There's nothing I can say about the past few months except that they've been hard and my heart hurts, not only for my own family but for the families of so many others throughout the world who have experienced pain and suffering in so many ways during 2020. This has been an unprecedented year of losses that few of us saw coming, and yet we've been expected to roll with the punches and do what we're told instead of being able to make many of our own decisions like we have in the past. This isn't about casting blame for things that cannot be changed. It's about acceptance and moving on with hope and love for others despite many setbacks and challenges.
My brother died the day after Thanksgiving. He was diagnosed with Covid on Sunday and left us on Friday morning right after the nurse at Good Samaritan read him the messages one of my sisters and I had sent to him a couple of days before. He didn't have a cell phone, and it wasn't always easy to reach someone at the nursing home who could get one to him, but we did the best we could to keep in touch. He'd been isolated from the other residents for months because he left the center three times a week for wound care. While his death was listed among those of dying with the virus, I believe it was simply his time to go return to his heavenly home and be with our parents and others who had watched over him throughout his life. In that respect, I can't be sorry because he is no longer in pain, but I will miss him so very much.
Many of you will remember seeing the picture of my family that I posted a few weeks ago. He's the happy, smiling boy in front with the withered right arm who has taught me more about overcoming adversity and living with joy than any other person I have ever known. I think I've mentioned his story a few times in the past, but I do believe that recalling a few of the things he's lived through is appropriate at this time of year when we celebrate the birth of our Savior who died while hanging on a cross for each of us so that we could repent of the things we do that our wrong and still return home to him.
Sandon was run over by a tandem disk when he was three. For those of you who don't know what that is, it's a piece of farm equipment that loosens the soul so it can be planted in the spring. I was five and supposed to be watching him, but he somehow slipped away and tried to climb on the tractor behind daddy without being seen. The unthinkable happened, and when our father looked behind him after thinking he had run over a rock, he saw my brother's body wrapped in and out between the monstrous blades. With superhuman strength, he lifted the disk in one hand and pulled Sandon's lifeless body out with the other.
My brother was in a coma for six weeks. When he came out of it, he was left with complete paralysis on the right side of his body and the accompanying brain damage that controlled many of his motor skills. He had to learn how to breath and talk again and spent his entire life trying to walk and do things like other kids did. He endured a dozen surgeries the doctors hoped would help, but it was the 1950s and 60s. He was the only person who had survived such an accident and physical therapy wasn't even a career choice back then. So my father, the doctors and other people they knew did the best they could to help him. I won't go into any of the details because it's a long, complicated story with so much pain and suffering.

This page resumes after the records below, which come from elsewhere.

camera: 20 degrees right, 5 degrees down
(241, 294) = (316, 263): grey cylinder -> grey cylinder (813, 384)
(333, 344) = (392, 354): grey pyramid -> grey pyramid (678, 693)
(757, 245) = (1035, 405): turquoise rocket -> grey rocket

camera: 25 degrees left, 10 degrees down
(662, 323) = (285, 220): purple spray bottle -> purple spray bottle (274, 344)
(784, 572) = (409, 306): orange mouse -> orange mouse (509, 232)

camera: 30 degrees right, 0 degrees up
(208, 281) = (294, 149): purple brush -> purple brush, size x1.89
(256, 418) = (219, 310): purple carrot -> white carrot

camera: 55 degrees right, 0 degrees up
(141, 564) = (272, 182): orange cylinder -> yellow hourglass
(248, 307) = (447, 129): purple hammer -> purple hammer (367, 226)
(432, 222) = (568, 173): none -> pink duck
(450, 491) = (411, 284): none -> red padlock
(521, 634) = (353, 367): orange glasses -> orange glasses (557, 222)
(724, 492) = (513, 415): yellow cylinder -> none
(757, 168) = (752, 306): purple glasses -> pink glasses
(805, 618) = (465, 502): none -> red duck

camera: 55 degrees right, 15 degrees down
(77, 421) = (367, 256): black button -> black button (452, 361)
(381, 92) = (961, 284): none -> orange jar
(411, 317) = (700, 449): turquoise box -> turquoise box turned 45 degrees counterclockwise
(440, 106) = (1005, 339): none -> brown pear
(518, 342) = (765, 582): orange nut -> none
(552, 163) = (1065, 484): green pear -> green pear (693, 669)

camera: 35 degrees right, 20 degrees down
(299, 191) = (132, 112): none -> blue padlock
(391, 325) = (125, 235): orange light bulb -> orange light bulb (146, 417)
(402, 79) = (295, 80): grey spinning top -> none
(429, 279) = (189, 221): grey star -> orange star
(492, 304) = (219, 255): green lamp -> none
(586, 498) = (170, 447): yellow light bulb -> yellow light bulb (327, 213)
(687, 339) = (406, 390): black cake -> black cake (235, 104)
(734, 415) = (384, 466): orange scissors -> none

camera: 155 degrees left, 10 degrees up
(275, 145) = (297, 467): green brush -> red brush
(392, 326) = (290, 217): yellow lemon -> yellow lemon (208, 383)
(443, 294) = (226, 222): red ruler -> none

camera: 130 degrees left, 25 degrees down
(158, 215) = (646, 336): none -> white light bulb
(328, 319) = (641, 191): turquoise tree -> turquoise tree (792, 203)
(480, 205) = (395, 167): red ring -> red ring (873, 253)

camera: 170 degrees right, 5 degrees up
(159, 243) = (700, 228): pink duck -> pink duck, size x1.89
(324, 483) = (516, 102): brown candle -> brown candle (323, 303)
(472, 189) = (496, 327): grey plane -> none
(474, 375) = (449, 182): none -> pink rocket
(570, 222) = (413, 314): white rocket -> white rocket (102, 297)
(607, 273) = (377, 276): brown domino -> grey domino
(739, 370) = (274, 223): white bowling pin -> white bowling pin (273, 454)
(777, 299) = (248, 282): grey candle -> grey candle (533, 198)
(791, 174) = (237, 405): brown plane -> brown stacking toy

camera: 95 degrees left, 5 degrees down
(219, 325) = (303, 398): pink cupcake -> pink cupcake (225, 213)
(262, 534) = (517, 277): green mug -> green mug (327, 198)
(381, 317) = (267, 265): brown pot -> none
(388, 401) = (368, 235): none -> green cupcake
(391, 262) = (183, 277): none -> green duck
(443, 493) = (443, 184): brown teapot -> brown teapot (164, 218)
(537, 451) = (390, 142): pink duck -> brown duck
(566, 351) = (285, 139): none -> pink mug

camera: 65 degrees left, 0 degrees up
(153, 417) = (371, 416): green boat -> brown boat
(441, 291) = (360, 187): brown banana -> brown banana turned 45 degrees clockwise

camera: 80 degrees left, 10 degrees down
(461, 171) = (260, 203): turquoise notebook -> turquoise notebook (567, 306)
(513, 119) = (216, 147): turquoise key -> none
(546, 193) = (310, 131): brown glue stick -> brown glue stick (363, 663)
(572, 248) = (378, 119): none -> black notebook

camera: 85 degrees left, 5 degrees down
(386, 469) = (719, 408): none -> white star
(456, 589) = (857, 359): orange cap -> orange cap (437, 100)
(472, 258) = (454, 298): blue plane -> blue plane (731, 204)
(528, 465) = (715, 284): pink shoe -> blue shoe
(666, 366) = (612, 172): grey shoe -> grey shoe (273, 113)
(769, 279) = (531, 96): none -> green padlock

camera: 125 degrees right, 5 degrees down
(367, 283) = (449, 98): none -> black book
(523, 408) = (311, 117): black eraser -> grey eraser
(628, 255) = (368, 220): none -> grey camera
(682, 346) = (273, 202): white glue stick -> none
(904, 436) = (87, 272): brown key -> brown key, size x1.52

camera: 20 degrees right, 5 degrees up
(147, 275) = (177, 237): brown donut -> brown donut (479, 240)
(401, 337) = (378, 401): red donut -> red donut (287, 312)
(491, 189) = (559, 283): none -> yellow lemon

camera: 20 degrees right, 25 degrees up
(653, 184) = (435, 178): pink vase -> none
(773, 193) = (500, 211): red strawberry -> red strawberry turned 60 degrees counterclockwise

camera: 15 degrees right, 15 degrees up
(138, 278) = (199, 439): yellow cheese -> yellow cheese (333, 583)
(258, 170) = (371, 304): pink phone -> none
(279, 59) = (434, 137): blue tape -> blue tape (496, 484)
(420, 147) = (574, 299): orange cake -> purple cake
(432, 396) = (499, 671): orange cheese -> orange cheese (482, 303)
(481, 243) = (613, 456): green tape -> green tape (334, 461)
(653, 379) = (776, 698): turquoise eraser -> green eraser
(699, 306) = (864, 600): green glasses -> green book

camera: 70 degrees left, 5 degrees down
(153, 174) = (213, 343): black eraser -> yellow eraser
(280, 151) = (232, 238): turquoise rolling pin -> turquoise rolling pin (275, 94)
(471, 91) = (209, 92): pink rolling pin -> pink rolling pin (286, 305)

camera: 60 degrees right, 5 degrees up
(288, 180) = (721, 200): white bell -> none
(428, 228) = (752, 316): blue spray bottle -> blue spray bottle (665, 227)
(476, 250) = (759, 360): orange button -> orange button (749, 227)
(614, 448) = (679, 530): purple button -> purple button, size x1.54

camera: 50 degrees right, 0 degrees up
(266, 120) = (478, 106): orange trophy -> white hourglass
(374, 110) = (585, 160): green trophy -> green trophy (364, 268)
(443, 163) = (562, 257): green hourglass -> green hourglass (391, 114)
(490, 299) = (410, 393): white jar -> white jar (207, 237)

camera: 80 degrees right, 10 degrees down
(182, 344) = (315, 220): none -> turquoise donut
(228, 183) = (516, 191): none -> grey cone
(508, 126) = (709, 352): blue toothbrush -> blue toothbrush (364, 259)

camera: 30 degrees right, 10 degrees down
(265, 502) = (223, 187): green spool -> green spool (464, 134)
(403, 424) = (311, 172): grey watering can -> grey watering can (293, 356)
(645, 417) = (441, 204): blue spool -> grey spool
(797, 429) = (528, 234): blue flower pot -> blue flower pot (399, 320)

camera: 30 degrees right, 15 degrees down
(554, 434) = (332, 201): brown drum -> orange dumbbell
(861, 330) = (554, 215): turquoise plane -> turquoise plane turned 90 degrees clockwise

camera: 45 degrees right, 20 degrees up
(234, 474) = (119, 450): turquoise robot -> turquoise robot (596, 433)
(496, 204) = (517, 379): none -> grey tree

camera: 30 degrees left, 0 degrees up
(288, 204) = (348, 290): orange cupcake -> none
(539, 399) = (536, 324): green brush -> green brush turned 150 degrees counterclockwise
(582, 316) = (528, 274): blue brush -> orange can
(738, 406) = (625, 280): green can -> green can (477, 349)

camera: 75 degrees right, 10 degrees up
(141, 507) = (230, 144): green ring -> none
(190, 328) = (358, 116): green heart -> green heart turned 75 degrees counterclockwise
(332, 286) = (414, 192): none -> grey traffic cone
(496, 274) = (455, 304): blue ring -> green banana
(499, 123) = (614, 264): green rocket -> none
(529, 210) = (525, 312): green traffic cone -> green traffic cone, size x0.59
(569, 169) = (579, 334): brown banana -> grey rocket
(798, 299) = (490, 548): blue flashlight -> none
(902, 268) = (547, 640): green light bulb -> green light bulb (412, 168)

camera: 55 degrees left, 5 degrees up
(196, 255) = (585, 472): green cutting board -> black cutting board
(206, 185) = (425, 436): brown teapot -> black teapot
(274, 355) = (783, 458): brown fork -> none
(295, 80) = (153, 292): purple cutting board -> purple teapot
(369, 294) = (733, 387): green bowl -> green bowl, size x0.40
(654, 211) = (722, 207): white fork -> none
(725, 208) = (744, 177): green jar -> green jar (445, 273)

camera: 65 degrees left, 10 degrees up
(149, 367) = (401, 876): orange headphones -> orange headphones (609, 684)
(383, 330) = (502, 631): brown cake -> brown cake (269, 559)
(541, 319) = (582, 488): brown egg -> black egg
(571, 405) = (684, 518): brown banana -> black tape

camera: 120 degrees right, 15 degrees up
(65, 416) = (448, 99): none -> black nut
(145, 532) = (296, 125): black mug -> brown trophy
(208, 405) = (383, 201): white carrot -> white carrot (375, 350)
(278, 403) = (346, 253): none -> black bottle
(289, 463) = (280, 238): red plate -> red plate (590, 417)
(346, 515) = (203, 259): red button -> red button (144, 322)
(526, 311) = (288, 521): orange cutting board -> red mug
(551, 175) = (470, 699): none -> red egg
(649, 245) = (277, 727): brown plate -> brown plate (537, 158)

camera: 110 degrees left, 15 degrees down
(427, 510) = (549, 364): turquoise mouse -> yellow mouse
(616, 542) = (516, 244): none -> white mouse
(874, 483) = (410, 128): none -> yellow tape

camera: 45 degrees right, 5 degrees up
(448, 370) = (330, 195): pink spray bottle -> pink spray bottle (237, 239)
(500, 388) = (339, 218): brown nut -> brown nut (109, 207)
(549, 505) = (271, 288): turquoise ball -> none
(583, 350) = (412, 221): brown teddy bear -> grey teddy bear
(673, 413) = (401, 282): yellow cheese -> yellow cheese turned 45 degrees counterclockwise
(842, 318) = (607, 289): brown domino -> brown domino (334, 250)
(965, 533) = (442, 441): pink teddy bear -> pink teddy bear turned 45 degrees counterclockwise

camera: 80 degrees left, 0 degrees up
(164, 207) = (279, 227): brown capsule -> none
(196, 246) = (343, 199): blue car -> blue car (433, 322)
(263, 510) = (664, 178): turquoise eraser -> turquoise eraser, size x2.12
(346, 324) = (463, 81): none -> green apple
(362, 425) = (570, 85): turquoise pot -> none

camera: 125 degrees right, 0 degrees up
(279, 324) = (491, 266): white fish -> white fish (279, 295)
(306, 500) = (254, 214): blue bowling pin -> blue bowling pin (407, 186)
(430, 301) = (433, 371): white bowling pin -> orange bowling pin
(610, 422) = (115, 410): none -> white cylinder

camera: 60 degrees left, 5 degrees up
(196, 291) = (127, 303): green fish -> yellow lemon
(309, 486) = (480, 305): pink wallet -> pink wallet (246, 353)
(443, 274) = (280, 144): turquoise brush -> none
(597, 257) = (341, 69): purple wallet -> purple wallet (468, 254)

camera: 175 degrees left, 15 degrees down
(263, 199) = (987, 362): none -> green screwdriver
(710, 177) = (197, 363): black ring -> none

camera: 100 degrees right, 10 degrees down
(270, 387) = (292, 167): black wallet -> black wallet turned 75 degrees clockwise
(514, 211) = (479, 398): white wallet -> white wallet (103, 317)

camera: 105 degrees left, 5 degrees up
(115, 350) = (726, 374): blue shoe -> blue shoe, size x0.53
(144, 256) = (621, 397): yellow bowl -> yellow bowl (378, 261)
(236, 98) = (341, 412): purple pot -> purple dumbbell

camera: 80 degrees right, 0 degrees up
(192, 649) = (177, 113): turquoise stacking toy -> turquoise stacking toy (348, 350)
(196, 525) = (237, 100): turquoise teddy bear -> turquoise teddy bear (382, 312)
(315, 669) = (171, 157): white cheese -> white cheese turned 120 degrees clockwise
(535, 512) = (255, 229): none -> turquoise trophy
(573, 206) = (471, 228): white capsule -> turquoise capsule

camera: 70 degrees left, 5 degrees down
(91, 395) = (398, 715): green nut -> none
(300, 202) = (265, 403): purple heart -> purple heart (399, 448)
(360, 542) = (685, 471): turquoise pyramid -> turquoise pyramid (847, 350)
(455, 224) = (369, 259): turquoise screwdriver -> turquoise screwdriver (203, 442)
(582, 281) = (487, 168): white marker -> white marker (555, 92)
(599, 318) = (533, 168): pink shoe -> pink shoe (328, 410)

But my brother never gave up hope, and he never blamed anyone for what had happened. Even when our father died when he was 10, he tried to become the man of the house and did everything he could to make sure the rest of us were okay. He graduated from high school and eventually married and became the father of six beautiful children. But like so many of us, he lost his way for a time and ended up getting divorced. That led to some poor choices where he eventually fell into a fire pit and couldn't get out. The people he was with dropped him off in front of the emergency room doors and disappeared. When I saw him in the burn center at the University of Utah hospital a few days later, his body was swollen to twice its normal size. (It took time for the police to figure out who he was because he had no identity with him.) No one believed he would survive, but he did. He spent the last 12 years of his life in nursing home and eventually lost the ability to move around on his own. But what he didn't lose was an indomitable spirit that kept right on fighting until the end. He never complained and he brightened the days of other residents with his ready smile, quick wit and ability to love, even after all he had suffered by the hands of people who didn't understand that he was just like everyone else inside. He wanted to feel important and capable of doing things on his own. I wish I had even half of his courage.
I guess the real beauty of this season for me is knowing that God and my Savior live and death isn't the end for anyone. It's just the beginning of the next part of living. Although I'm not ready to start that part of my journey yet, I do look forward to seeing people who have gone before and made such an impact on my life. It will be a glorious reunion for all of us when we get to that point. That knowledge gives me hope for a much brighter future, even though the world is in extreme chaos right now.
I want to conclude with something I read this morning that brought home how important it is for each of us to look out for our neighbors even when going through tough times ourselves. I love thinking of ways to brighten other people's days. It makes mine feel a little less dark when the clouds appear and the sun is hidden from view for a few hours or days. My hope is that everyone is having a glorious Christmas season despite personal struggles. It is a glorious time to be alive.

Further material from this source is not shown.